Bill Text: VA HB910 | 2018 | Regular Session | Prefiled
Bill Title: Alcoholic beverage control; breweries that manufacture less than 5,000 barrels of beer per year.
Spectrum: Partisan Bill (Republican 1-0)
Status: (Introduced - Dead) 2018-02-13 - Left in General Laws [HB910 Detail]
Download: Virginia-2018-HB910-Prefiled.html
Be it enacted by the General Assembly of Virginia:
1. That §§4.1-504, 4.1-506, and 4.1-508 of the Code of Virginia are amended and reenacted as follows:
§4.1-504. Sale of brewery.
A. Except for discontinuance of a brand or for good cause as
provided in §4.1-505, the purchaser of a brewery shall become obligated to all
of the terms and conditions of the selling brewery's agreements with
distributors in effect on the date of purchase.
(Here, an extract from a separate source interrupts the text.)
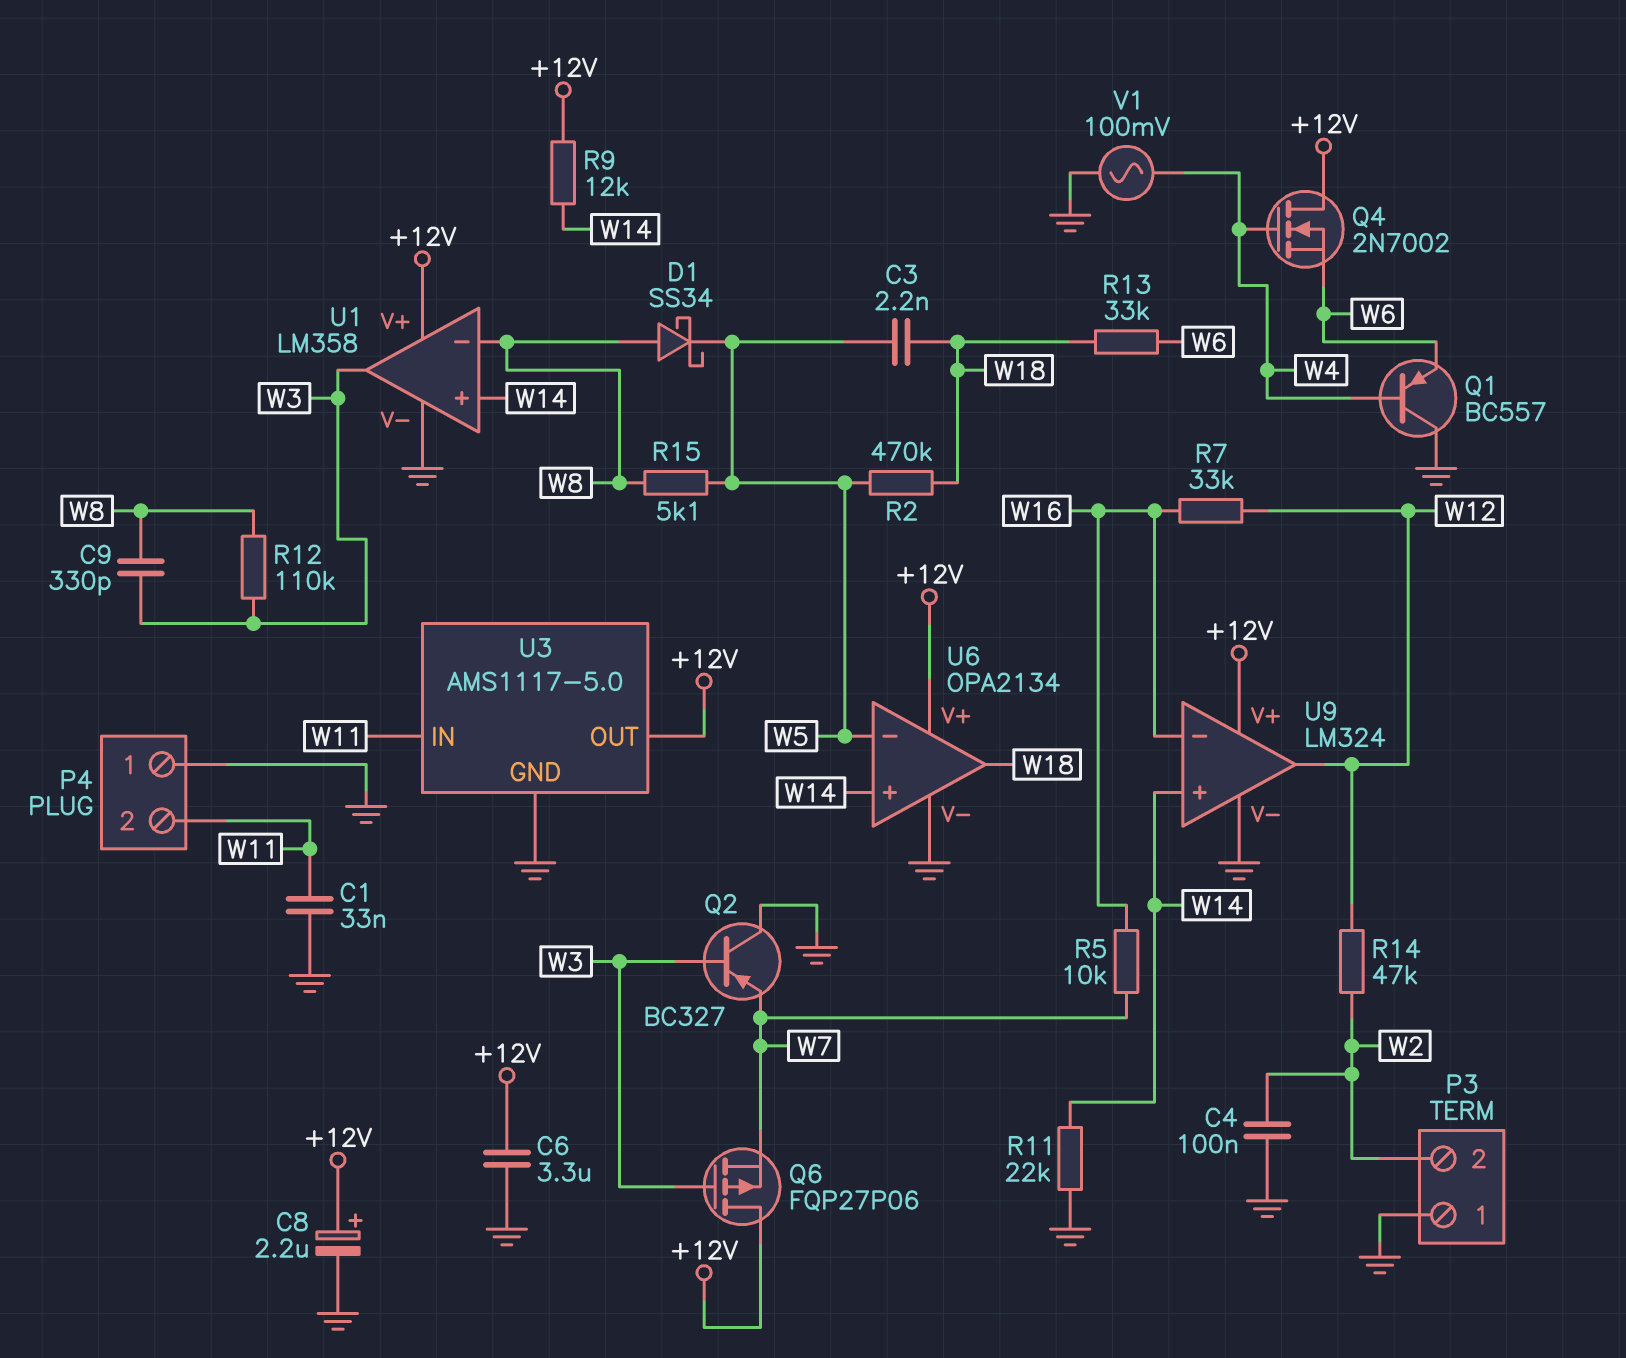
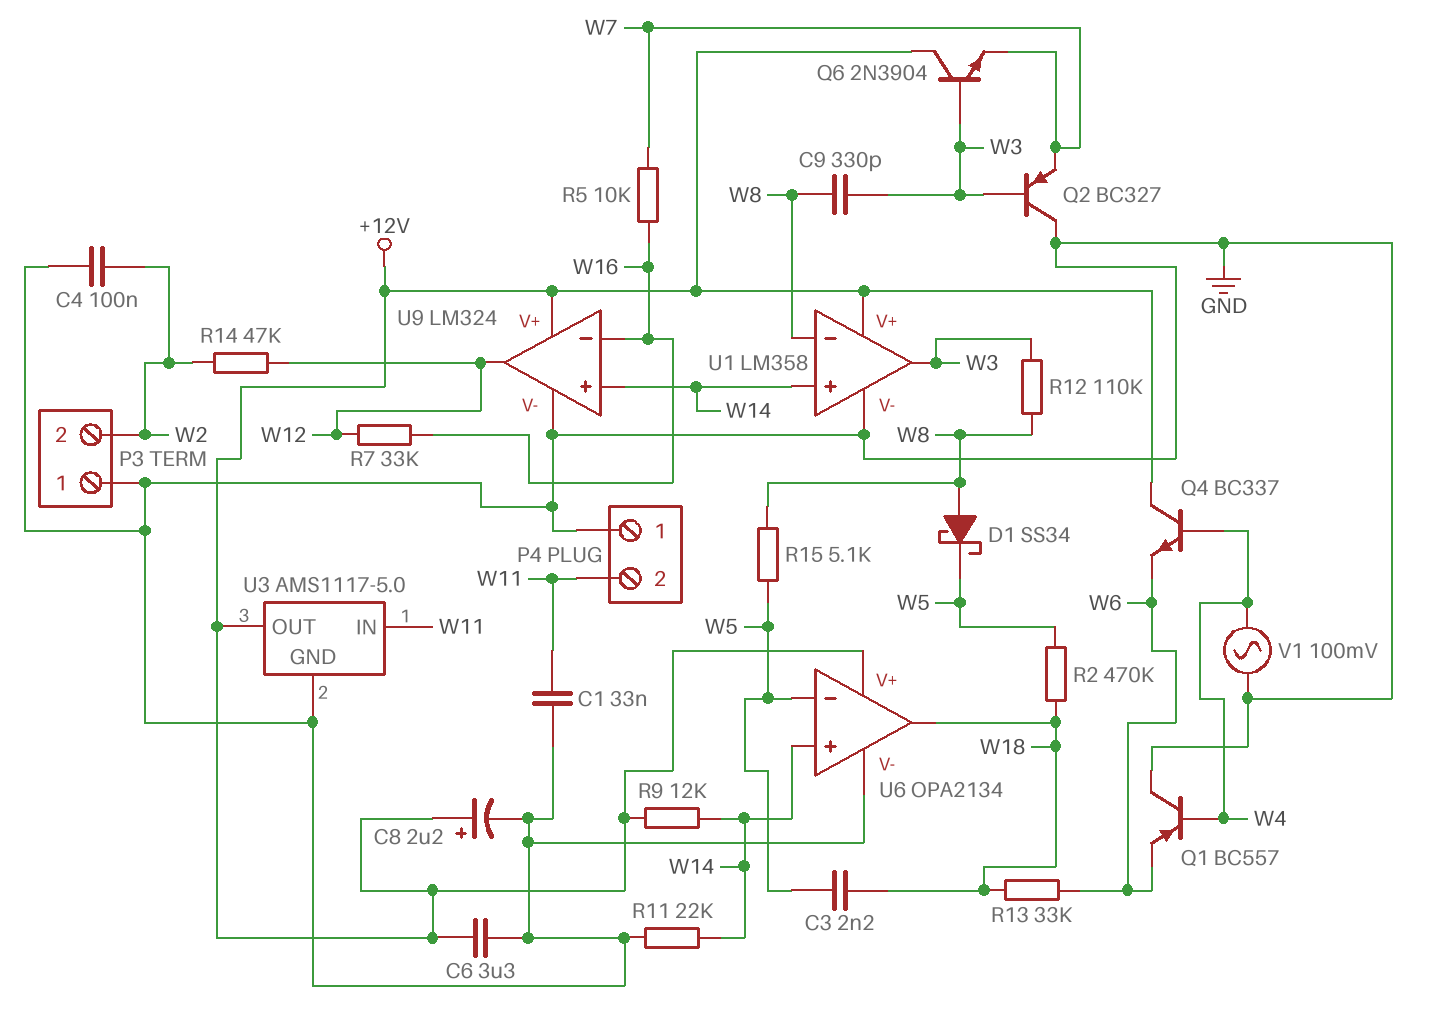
Q4: NMOS 2N7002 (G W4, D +12V, S W6) -> NPN BC337 (B W4, C +12V, E W6)
Q6: PMOS FQP27P06 (G W3, D +12V, S W7) -> NPN 2N3904 (B W3, C +12V, E W7)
The purchaser of a brand from a
brewery shall become obligated to all of the terms and conditions of the
selling brewery's agreement with distributors concerning that brand. Whenever
such a purchase of a brand results in the creation of a dual distributorship,
the provisions of subdivisions B 1 and
2 of subsection B will determine
the distribution rights to such brand or any extension thereof. For the limited
purpose of making such determination, the brewery selling such brand shall be a
nonsurviving brewery and the purchaser shall be a surviving brewery.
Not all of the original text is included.